Operation Burma Blitz

After you've shot someone it's much, much easier to give them a banana. This seems to be the logic behind those siren voices calling for humanitarianism by force. However, there do seem to be some crucial problems with such an approach.

1. Who's forces? Americans? British? Congolese? I don't think so. Where are they? How quickly could they get there? Wouldn't everyone be dead in Burma by the time the friendly bombs come raining down? Anyway we can't afford it.

2. What would they do? Kill all military personnel that came near them? Kill anyone who tried to touch the bananas? Use their air power to obliterate things that later turn out to be convoys of children? Stand about whilst everything happens as before? What's the mandate?

The Burmese army would be better deployed helping the relief effort (which I believe it is doing at the moment, probably very poorly) than having to deal with hostile military interventions.

3. The repercussions of a resisted military invasion would not be confined to Burma. This region has had its fair share of jungle wars against Western occupiers, and they have a better than average score sheet too.

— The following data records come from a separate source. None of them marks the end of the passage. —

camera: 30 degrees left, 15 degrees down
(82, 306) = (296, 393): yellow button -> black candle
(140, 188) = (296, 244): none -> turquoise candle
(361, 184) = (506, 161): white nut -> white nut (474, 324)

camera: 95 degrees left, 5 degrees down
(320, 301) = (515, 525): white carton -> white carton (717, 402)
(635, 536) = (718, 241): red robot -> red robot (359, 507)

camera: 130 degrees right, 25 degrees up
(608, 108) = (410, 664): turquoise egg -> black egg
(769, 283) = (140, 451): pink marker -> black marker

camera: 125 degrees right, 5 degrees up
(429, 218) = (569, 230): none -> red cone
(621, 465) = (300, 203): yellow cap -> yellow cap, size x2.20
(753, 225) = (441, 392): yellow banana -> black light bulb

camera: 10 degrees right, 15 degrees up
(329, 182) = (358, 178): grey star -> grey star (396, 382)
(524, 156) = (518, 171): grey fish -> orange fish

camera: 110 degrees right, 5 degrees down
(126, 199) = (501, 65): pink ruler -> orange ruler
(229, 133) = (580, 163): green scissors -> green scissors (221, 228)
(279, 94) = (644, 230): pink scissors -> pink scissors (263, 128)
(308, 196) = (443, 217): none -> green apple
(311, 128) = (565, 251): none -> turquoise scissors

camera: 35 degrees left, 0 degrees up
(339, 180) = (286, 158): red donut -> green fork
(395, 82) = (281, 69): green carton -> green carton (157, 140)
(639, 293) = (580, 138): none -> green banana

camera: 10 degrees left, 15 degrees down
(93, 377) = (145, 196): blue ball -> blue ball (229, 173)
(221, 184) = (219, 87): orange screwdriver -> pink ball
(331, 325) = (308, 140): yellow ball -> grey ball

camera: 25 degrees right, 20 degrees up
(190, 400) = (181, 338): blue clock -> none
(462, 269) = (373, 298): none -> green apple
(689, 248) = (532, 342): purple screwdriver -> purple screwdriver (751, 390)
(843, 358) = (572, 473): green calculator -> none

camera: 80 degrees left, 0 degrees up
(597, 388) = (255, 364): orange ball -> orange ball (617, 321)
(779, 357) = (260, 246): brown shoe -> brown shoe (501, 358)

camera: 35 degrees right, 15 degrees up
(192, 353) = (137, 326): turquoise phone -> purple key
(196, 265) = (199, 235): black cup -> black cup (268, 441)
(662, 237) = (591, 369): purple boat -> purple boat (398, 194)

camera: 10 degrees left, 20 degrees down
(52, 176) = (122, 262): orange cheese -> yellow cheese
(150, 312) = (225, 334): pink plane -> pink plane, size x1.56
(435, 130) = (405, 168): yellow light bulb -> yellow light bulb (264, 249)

Burma shares a border with India and China - neither of whom would be entirely impressed with marines yomping about in the jungles, Bangladesh - which has a strong Islamicist current that might get excited about that sort of thing, Thailand (who might not care) and Laos for whom this could bring back unhappy memories. The Lib Dems make it sound like this would be easy - I say bloodbaths often are, but their consequences can be "unwelcome".

4. Would NGOs operate under these conditions? No, of course they wouldn't. "Hello, my mates just killed your Dad, never mind, have a biscuit." It's not the way its done I'm afraid.

5. Perhaps we could bring them democracy? No, we couldn't. Our entire record in the region has been to suppress democracy in favour of maintaining colonial relationships. We can't even pinch their oil because it's Western companies that are already pumping it.

A bayonet is a weapon with a worker at either end. Neither of them is smiling.

I understand the call to do "something" and the situation is horrifying. But those who've called for the use of force AGAIN because they don't care whether it works, only whether we appear to have tried to help are not friends of the Burmese people. Aid efforts cannot operate under invasion conditions and killing people in order to save them has been tried before. It doesn't work.